Connaissez-vous ces deux merveilles ?

- le "wedding planner", qui se veut le nouveau métier de ceux qui organisent le mariage des autres ;

- le "summer jobbing", qui consiste à trouver un petit boulot pour l'été.

À vrai dire, il y en a des troupeaux de ces franglicismes paresseux et snobs… : telle personne shazamme à qui mieux mieux sur son téléphone, tel revenant politique se réjouit de ce que 35000 internautes aient liké son interview et tous conviennent que les temps sont durs et qu’il ne faut pas se louper… Quelle époque !

Mais, depuis le temps, je ne digère toujours pas "SMS", alors que "texto" est si joli, non plus que « mail » (prononcé avec une diphtongue : mayle…), alors que les Québécois nous ont donné « courriel » (pour les message) et la Commission de terminologie « mél. » (pour le canal, à savoir la messagerie internet).

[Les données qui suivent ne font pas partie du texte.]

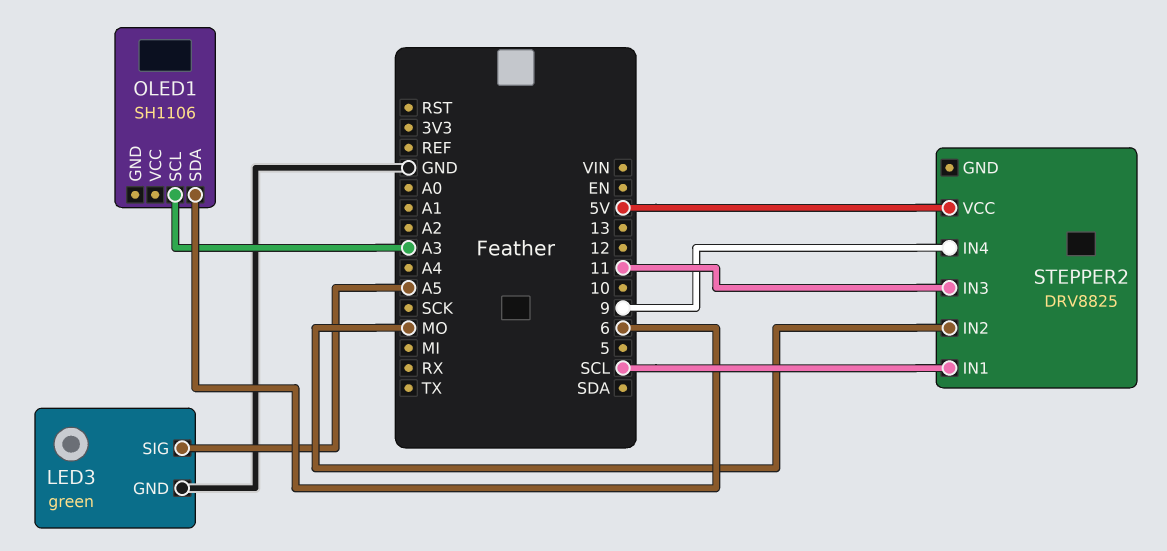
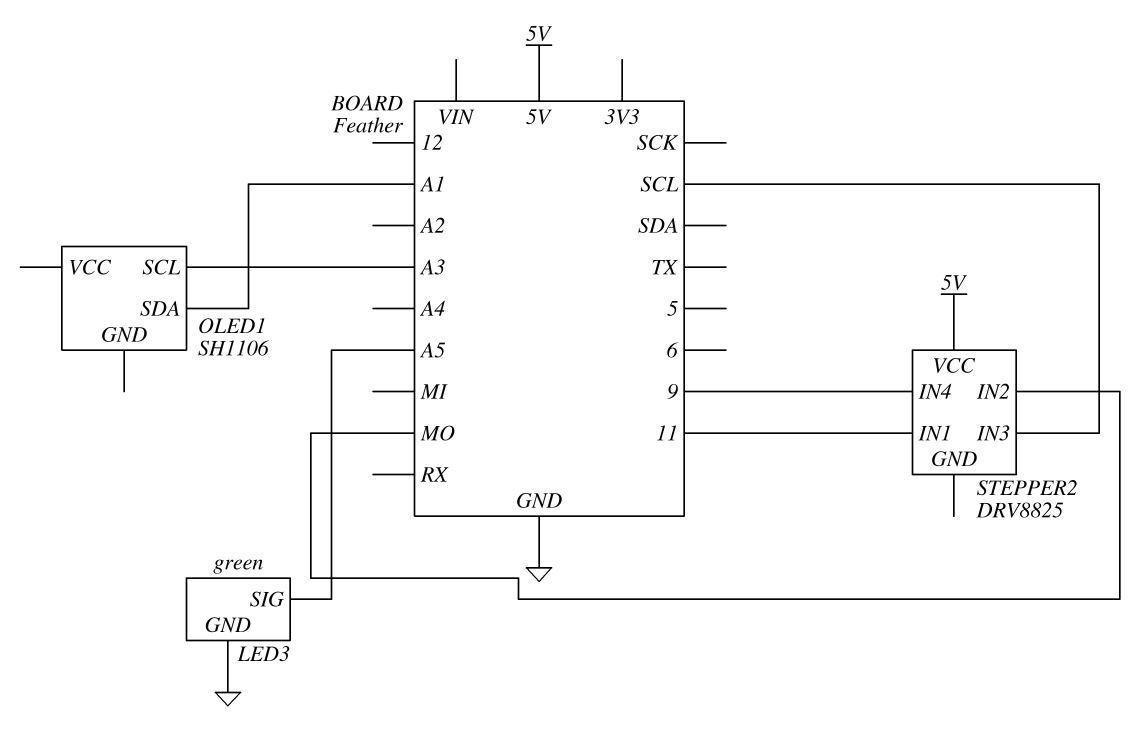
OLED1 pin SDA: 6 -> A1
STEPPER2 pin IN1: SCL -> 11
STEPPER2 pin IN3: 11 -> SCL

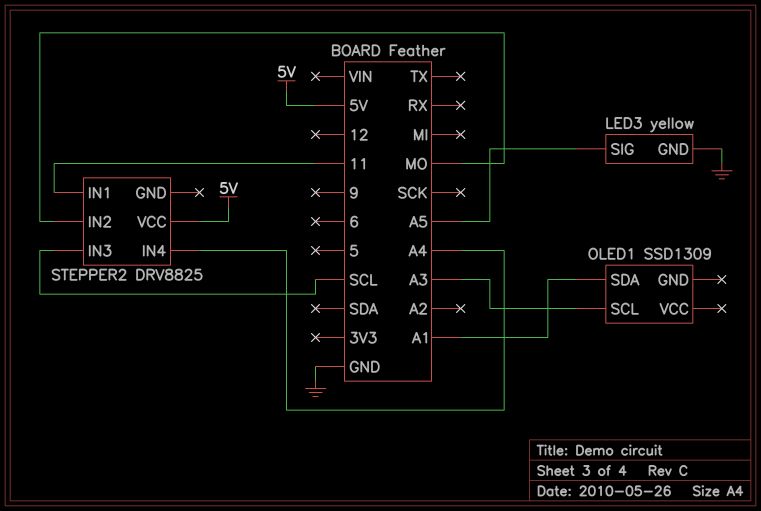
LED3: green -> yellow
OLED1: SH1106 -> SSD1309
STEPPER2 pin IN4: 9 -> A4

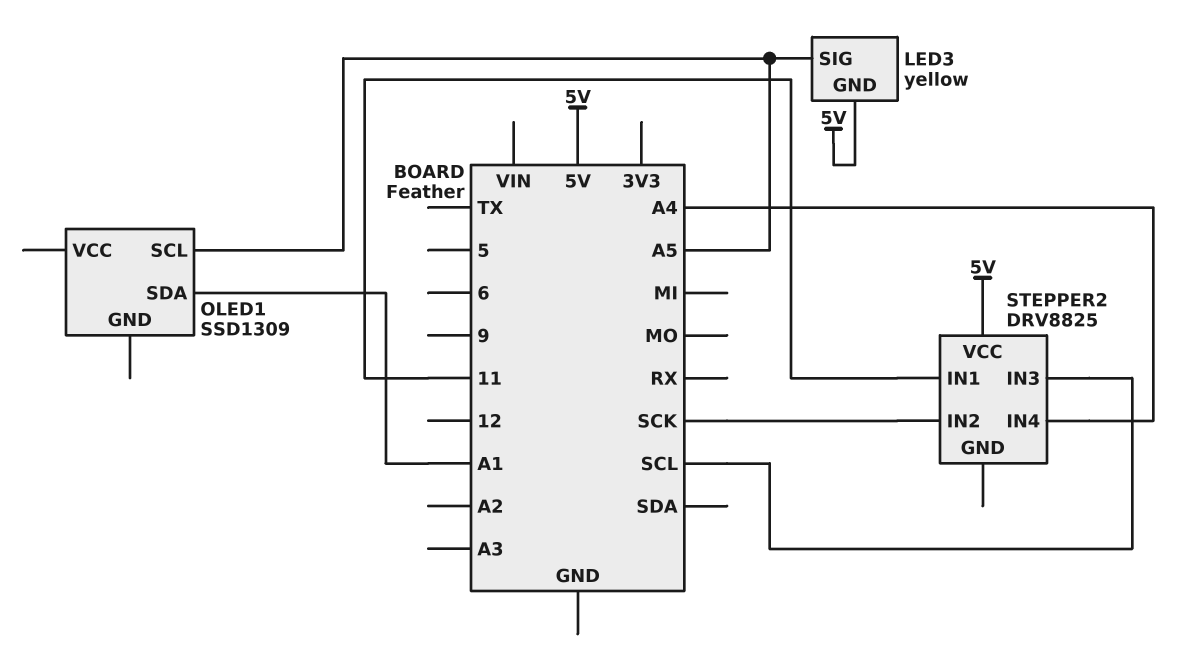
LED3 pin GND: GND -> 5V
OLED1 pin SCL: A3 -> A5
STEPPER2 pin IN2: MO -> SCK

Terminons, provisoirement, par le fameux « gagnant-gagnant », tarte à la crème des politiques et des manageurs de tout poil. C’est bien sûr un calque de l’américain « win-win » (ce n’est pas la seule utilisation du mot : il y a aussi l’inénarrable « quick win », pour « victoire rapide », très en vogue chez les chefs de projet à la page). Souvenons-nous quand même que le français dispose de l’expression « donnant-donnant », qui peut servir de transposition. On peut gloser sur la différence d’approche entre Américains et Français sur le sujet : tandis que les premiers mettent en avant le fait que les deux parties vont gagner (quelque chose), les derniers, plus réalistes pour une fois, pensent que chacune va surtout avoir à donner quelque chose (pour aboutir à l’accord ou au compromis).

Et vous, quelles sont vos expressions favorites et vos bêtes noires ?

À vos plumes !

12/09/2014

Comment qu'tu jactes ?

Les actualités linguistiques se suivent et se ressemblent…

 

§  Le centre commercial Parly II, dans les mêmes termes que celui de la Défense en juin 2014, fait sa publicité en franglais :

Unexpected shopping Parly II retouché.jpg

Pourquoi unexpected ? qu’apporte ce mot anglais ?

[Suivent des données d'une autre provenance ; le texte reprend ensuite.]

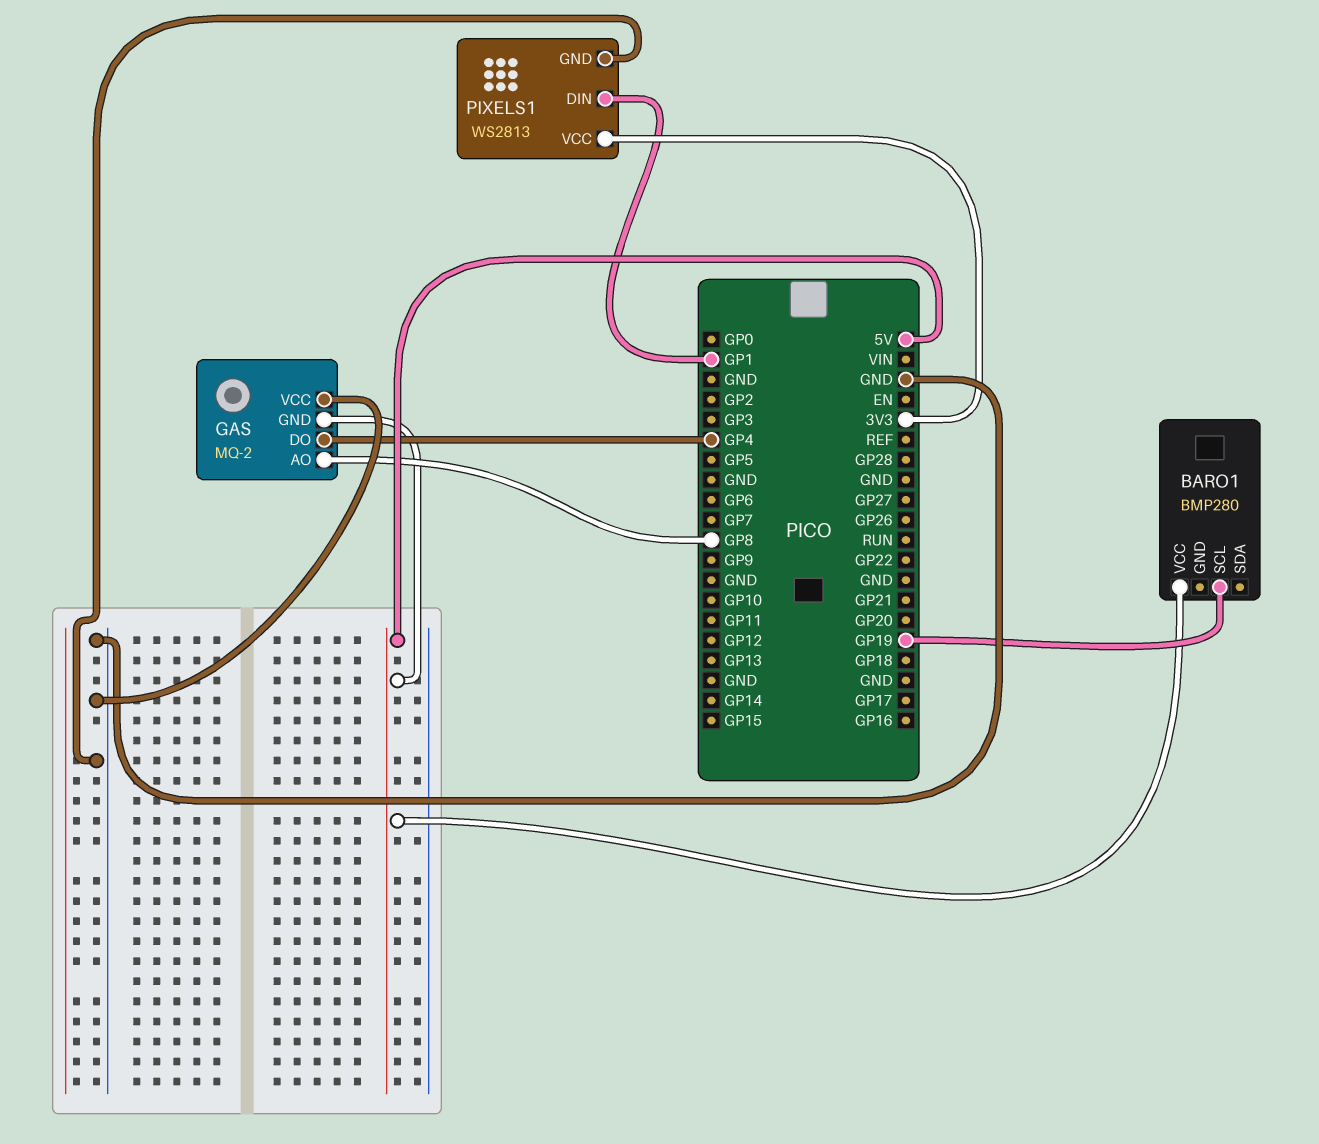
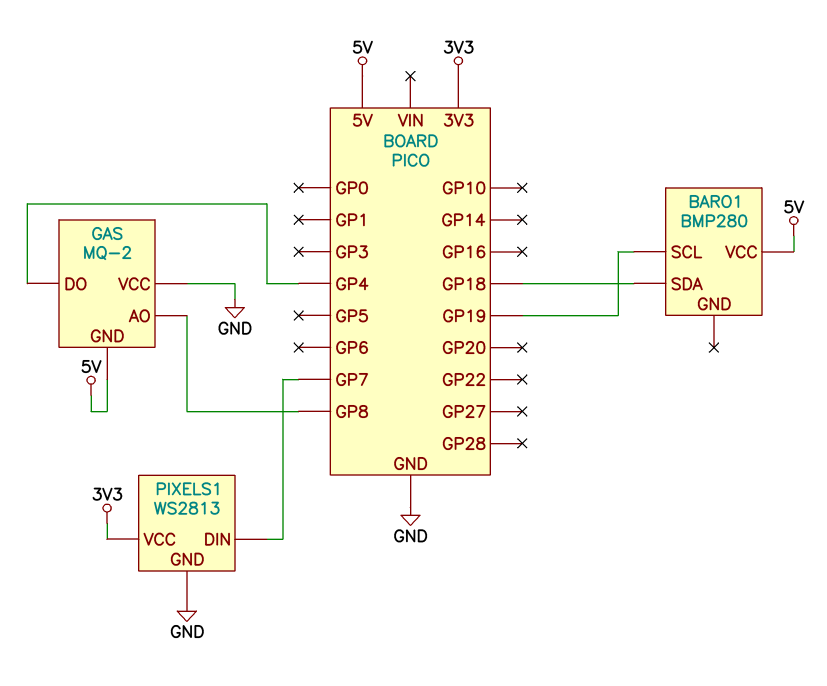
BARO1 pin SDA: none -> GP18
PIXELS1 pin DIN: GP1 -> GP7

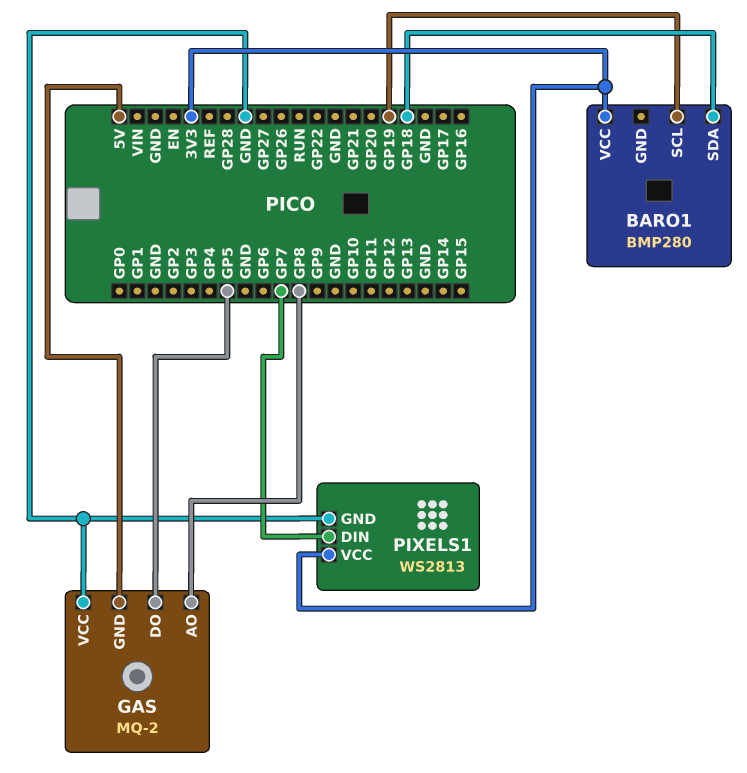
BARO1 pin VCC: 5V -> 3V3
GAS pin DO: GP4 -> GP5

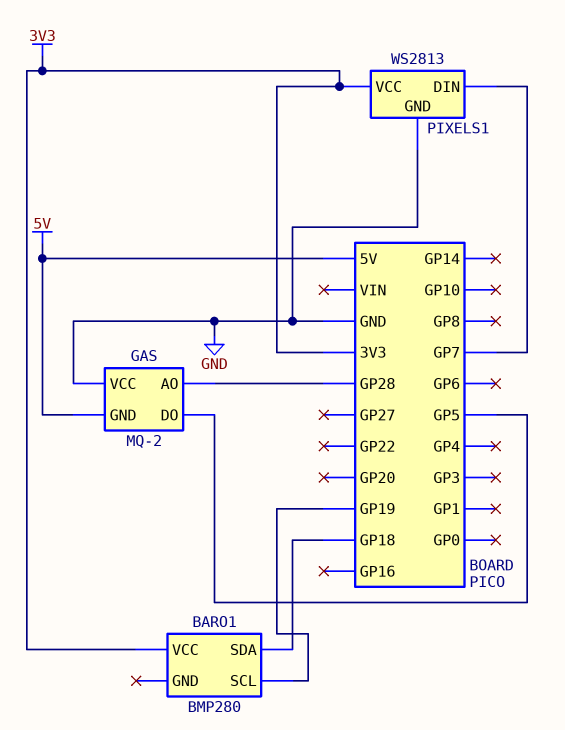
GAS pin AO: GP8 -> GP28

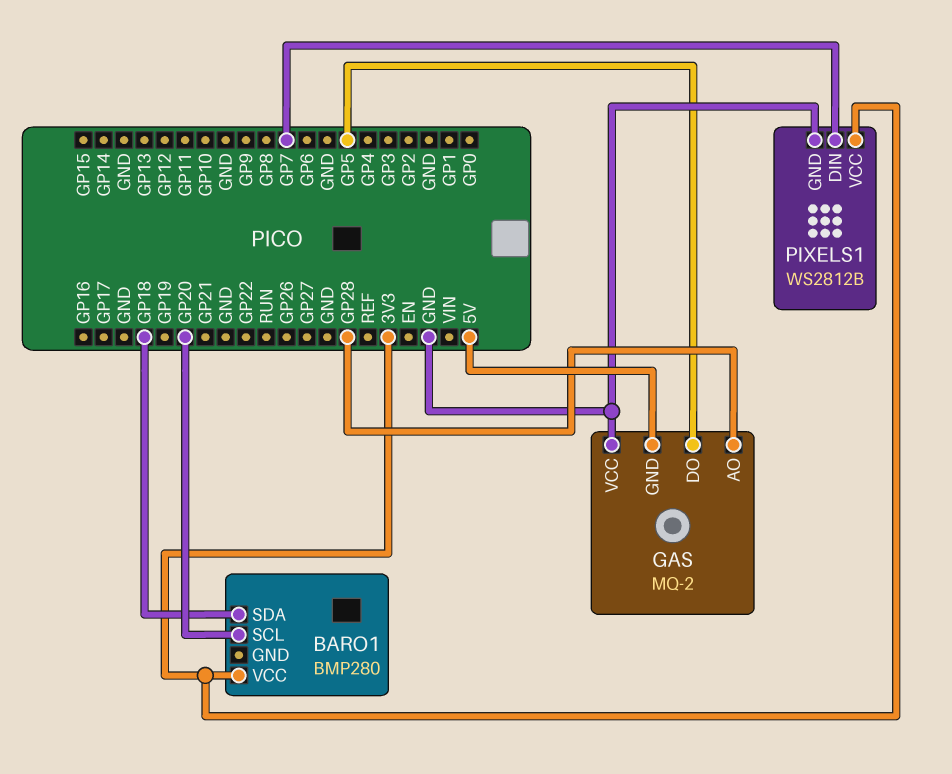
BARO1 pin SCL: GP19 -> GP20
PIXELS1: WS2813 -> WS2812B

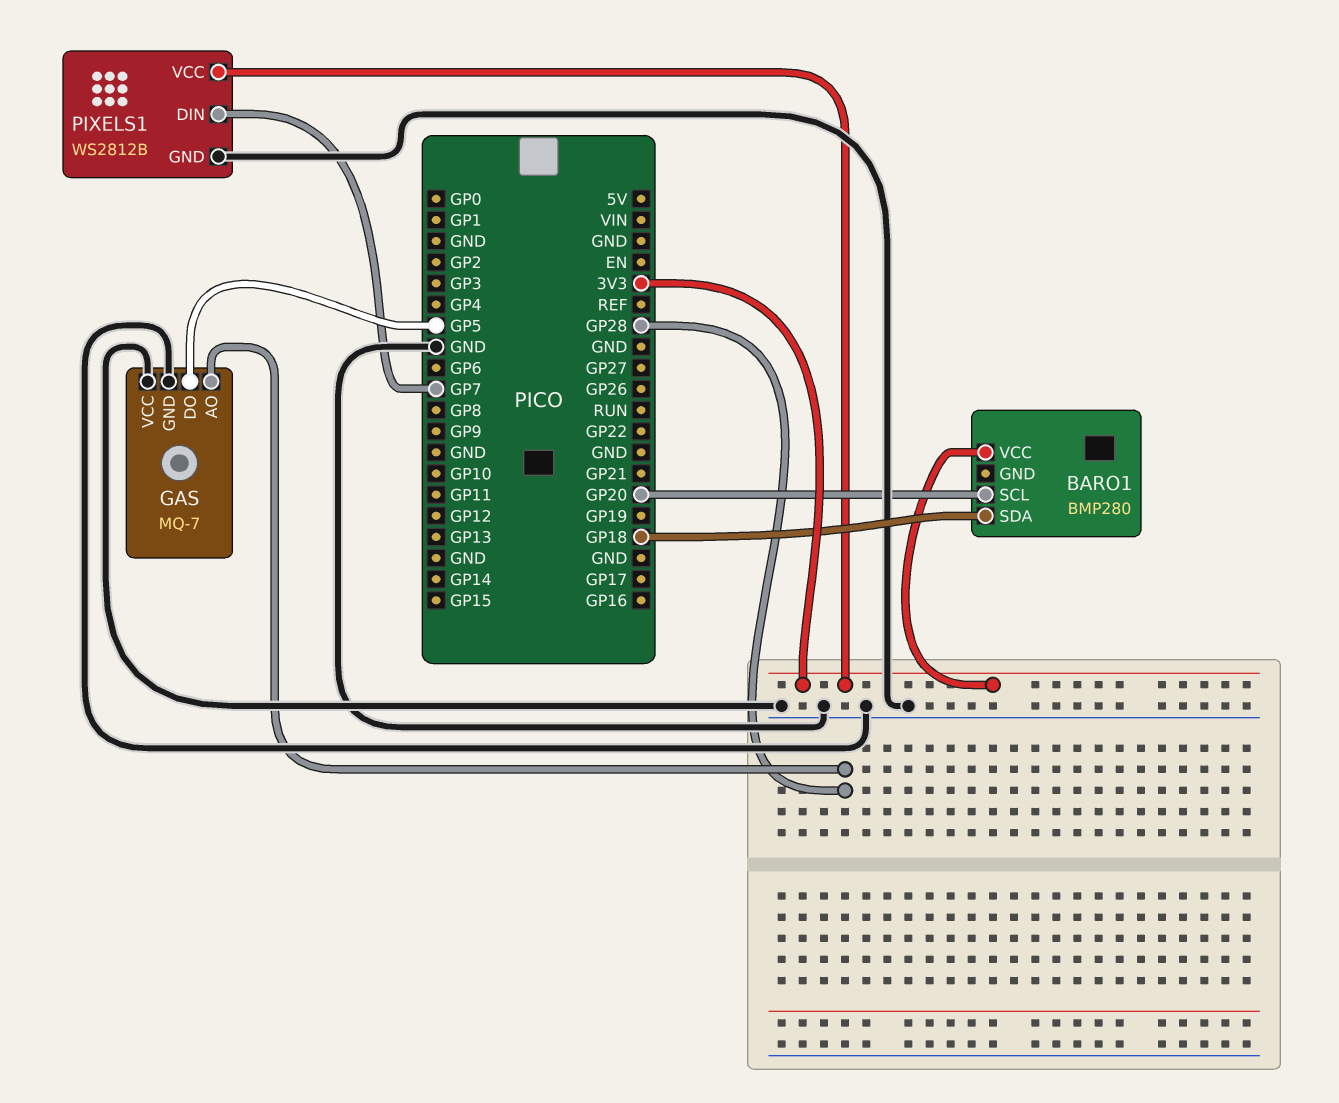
GAS: MQ-2 -> MQ-7
GAS pin GND: 5V -> GND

La traduction en français en petits caractères (obligatoire) et les majuscules accentuées du sous-titre ne nous consolent pas…

 

Unexpected rentrée.jpg

 

§  France Inter a signalé, le 8 septembre 2014, qu’il y avait 250000 illettrés en France, qui sont naturellement handicapés quand il s’agit de remplir un formulaire à Pôle Emploi ou un chèque, et même de prendre un bus (car il faut lire son numéro).

 

§  Le même jour, cette station de radio a mentionné la publication par Jean Maillet, grammairien et lexicographe, de son livre « Langue française : arrêtez le massacre » aux éditions de l'Opportun, dans lequel il réagit contre le « n’importe quoi » du langage d’aujourd’hui et qui lui a valu un reportage sur Canal+, un débat sur RTL (Les auditeurs ont la parole) et quelques articles dans la presse écrite (Le Parisien, L’Express...voir :http://www.lexpress.fr/culture/livre/sportifs-medias-arre...)

 

§  Un sondage révèle que l’expression « faire le buzz » est l’anglicisme que les plus de cinquante ans détestent le plus… mais « investiguer » et « has been » sont également honnis. Fait rassurant : 90 % des sondés considèrent qu’il est temps de réagir contre l’appauvrissement de la langue de Molière.

 

§  Douche froide : France 2, qui ne sait plus quoi faire pour marquer TF1 à la culotte, recycle les vieilles recettes et camoufle les solutions ringardes sous des étiquettes clinquantes, donc en franglais.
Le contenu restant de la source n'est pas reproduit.